Be understandable that, method, the Apparatus and system of the search and webpage that the embodiment of the invention can be provided are applied in the web page search engine, this web page search engine can be single forum's search engine, it also can be the comprehensive search engine, thereby make search engine when forum's webpage is searched for, use forum's clue to handle as unit, improve the accuracy of search engine institute return message, user satisfaction is provided.
One of ordinary skill in the art will appreciate that all or part of step that realizes in the foregoing description method is to instruct relevant hardware to finish by program, described program can be stored in a kind of computer-readable recording medium, this program comprises the steps: when carrying out
Obtain the user inquiring speech;
From index data base, search the forum clue corresponding with described user inquiring speech;
The described forum clue that inquires is formatd processing, the forum's clue after the output format processing;
The above-mentioned storage medium of mentioning can be a ROM (read-only memory), disk or CD etc.

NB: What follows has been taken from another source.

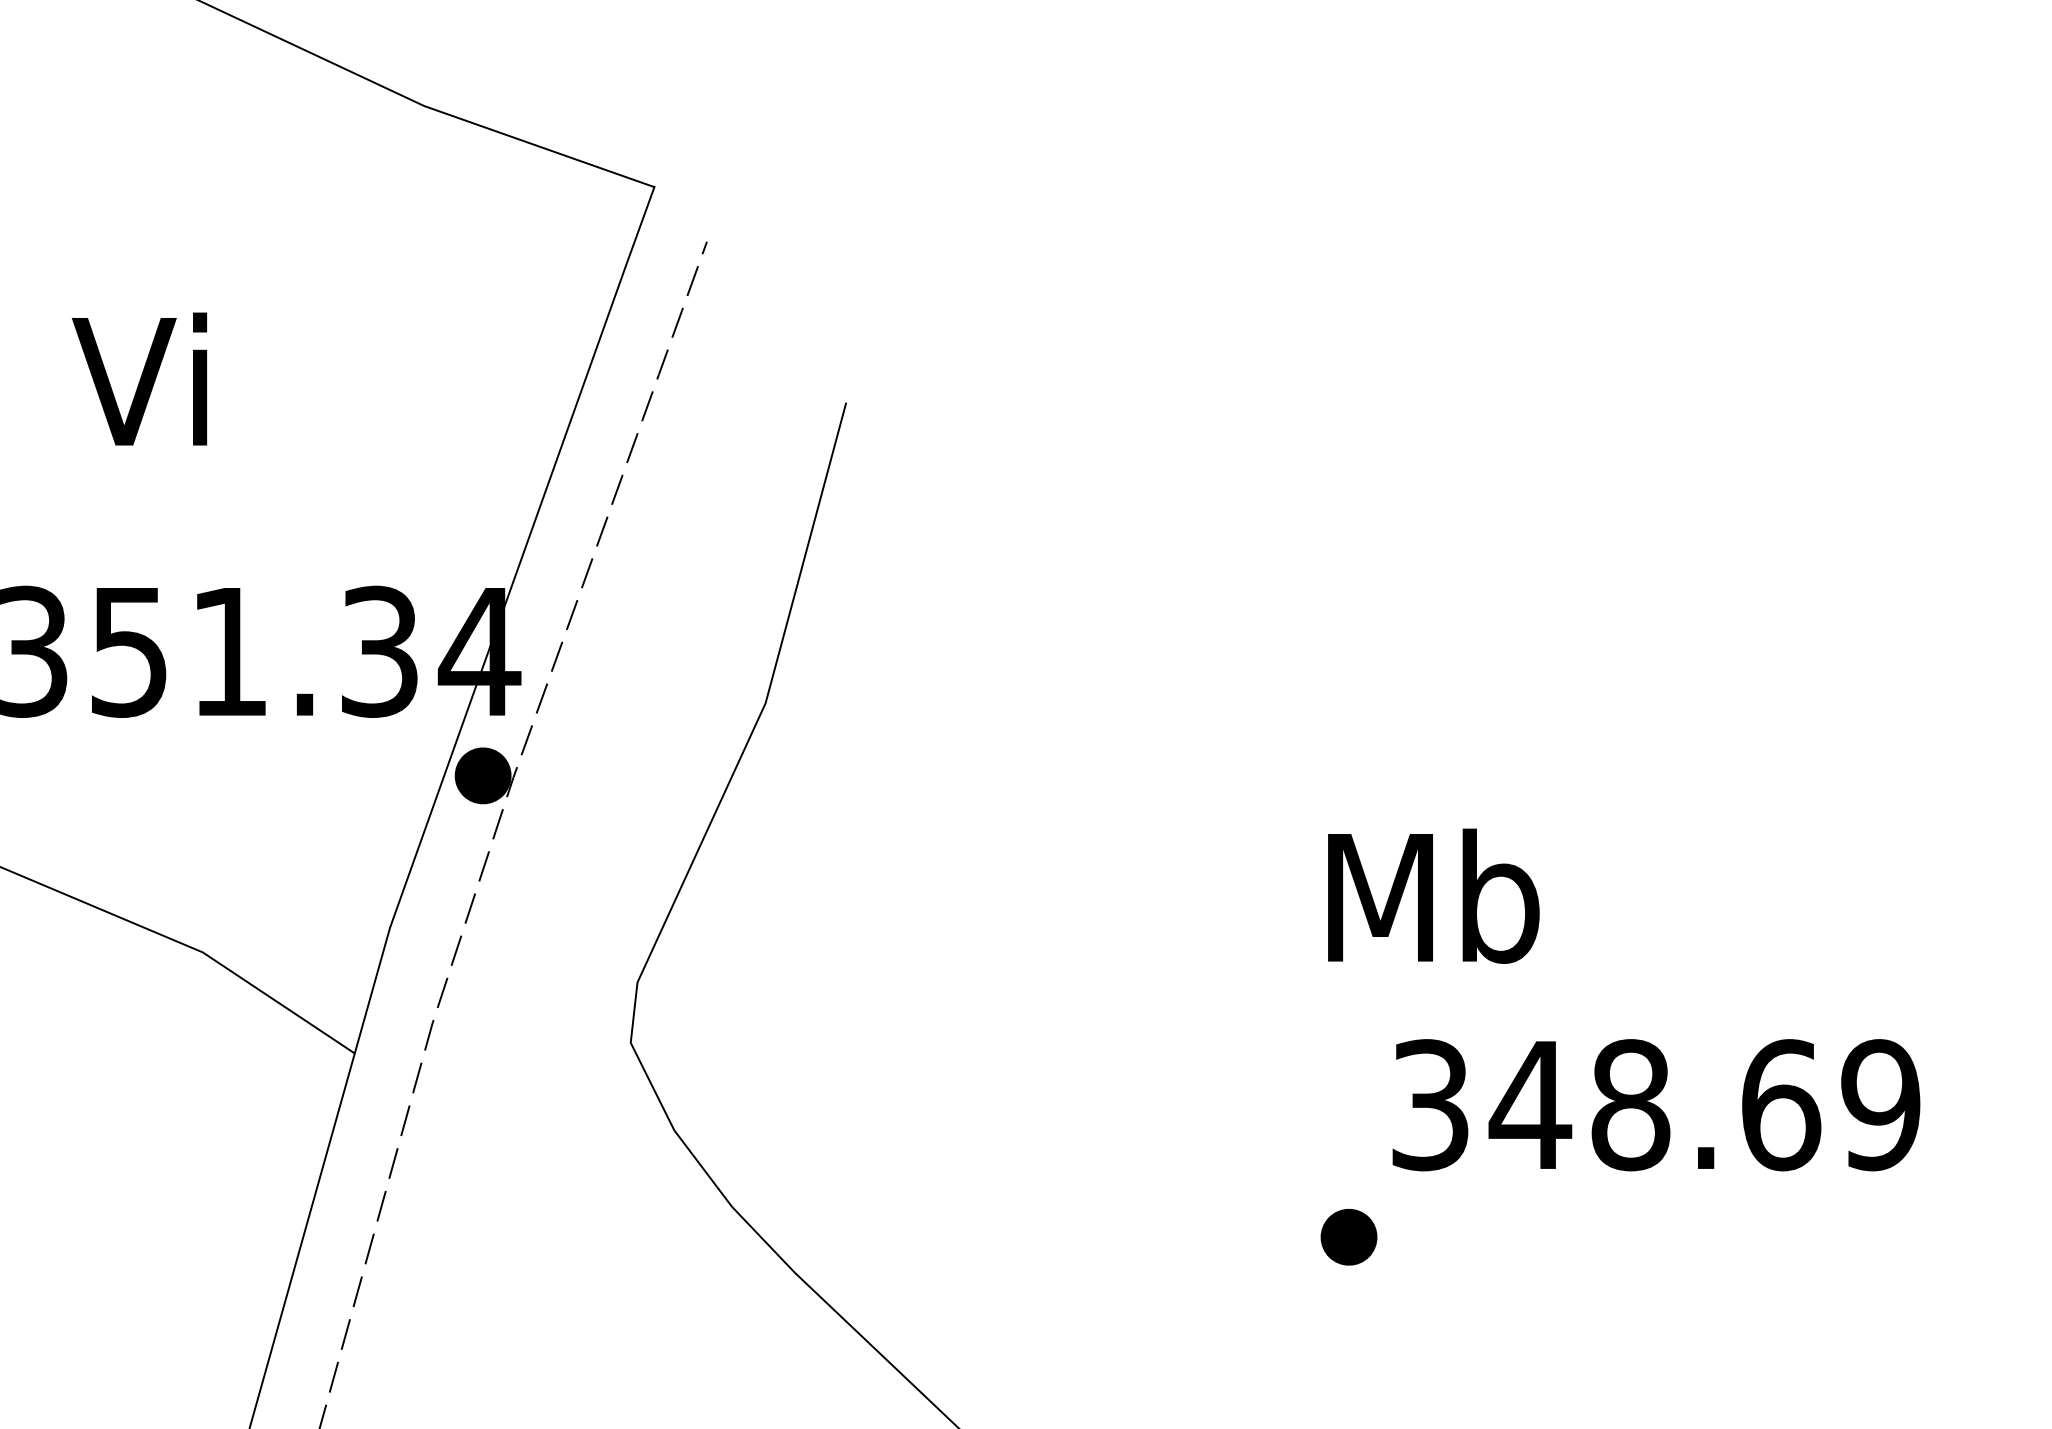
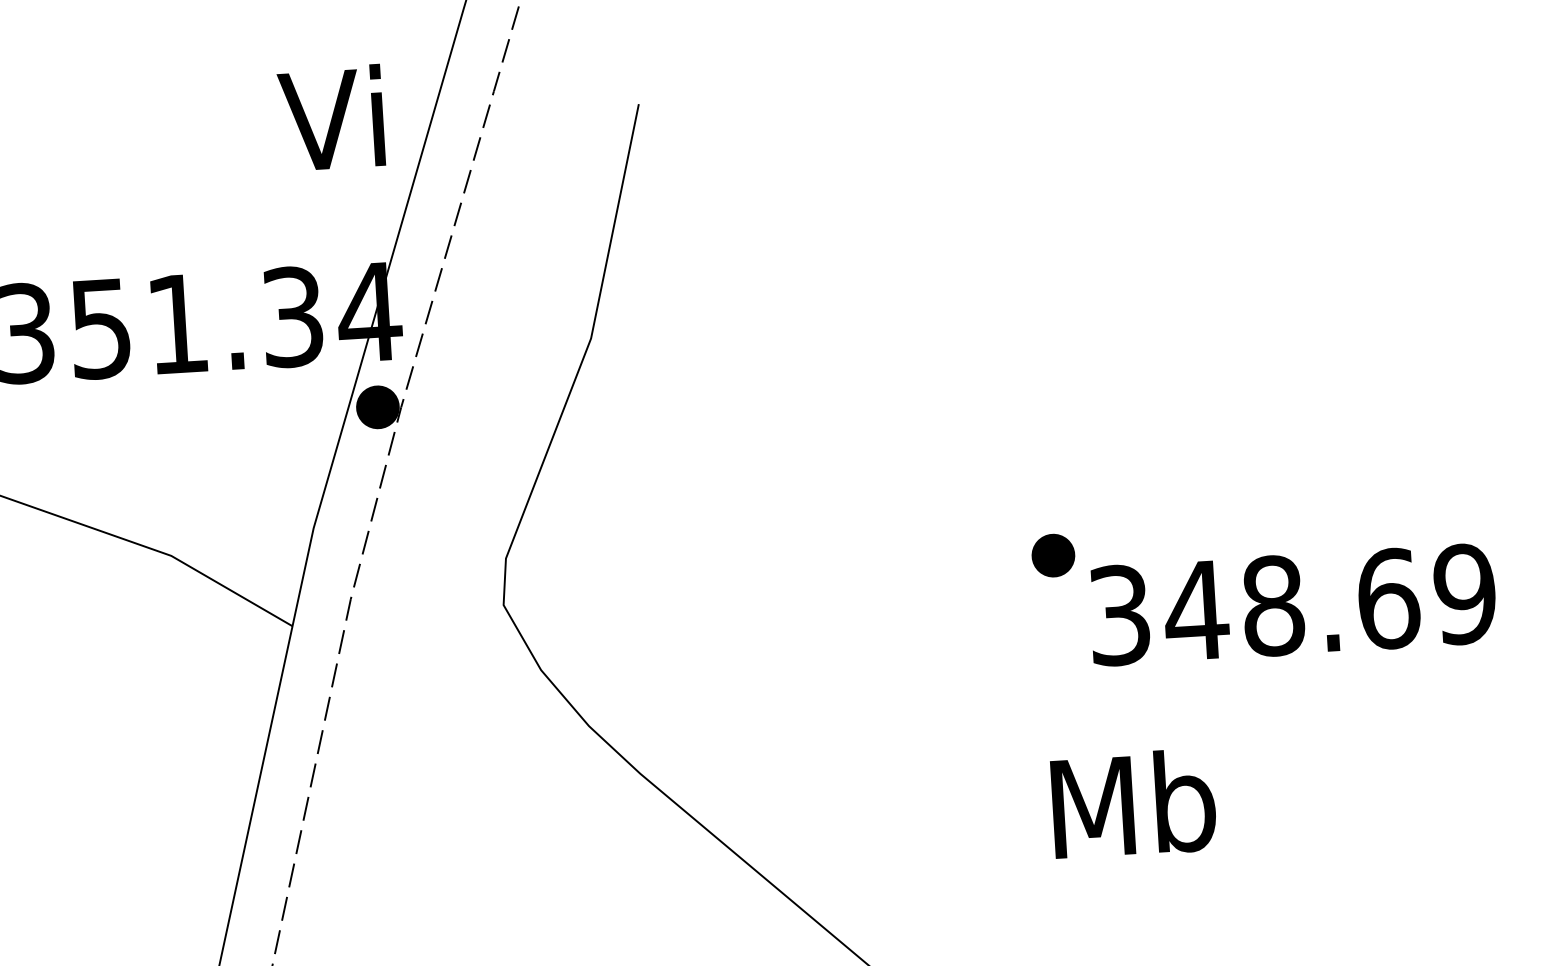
text: (139, 378) -> (331, 117), moved
text: (1433, 895) -> (1133, 803), moved
part: (1348, 1237) -> (1053, 555), moved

More than method, the Apparatus and system of the search and webpage that the embodiment of the invention provided and the device of setting up index data base are described in detail, the explanation of above embodiment just is used for helping to understand method of the present invention and thought thereof; Simultaneously, for one of ordinary skill in the art, according to thought of the present invention, the part that all can change in specific embodiments and applications, in sum, this description should not be construed as limitation of the present invention.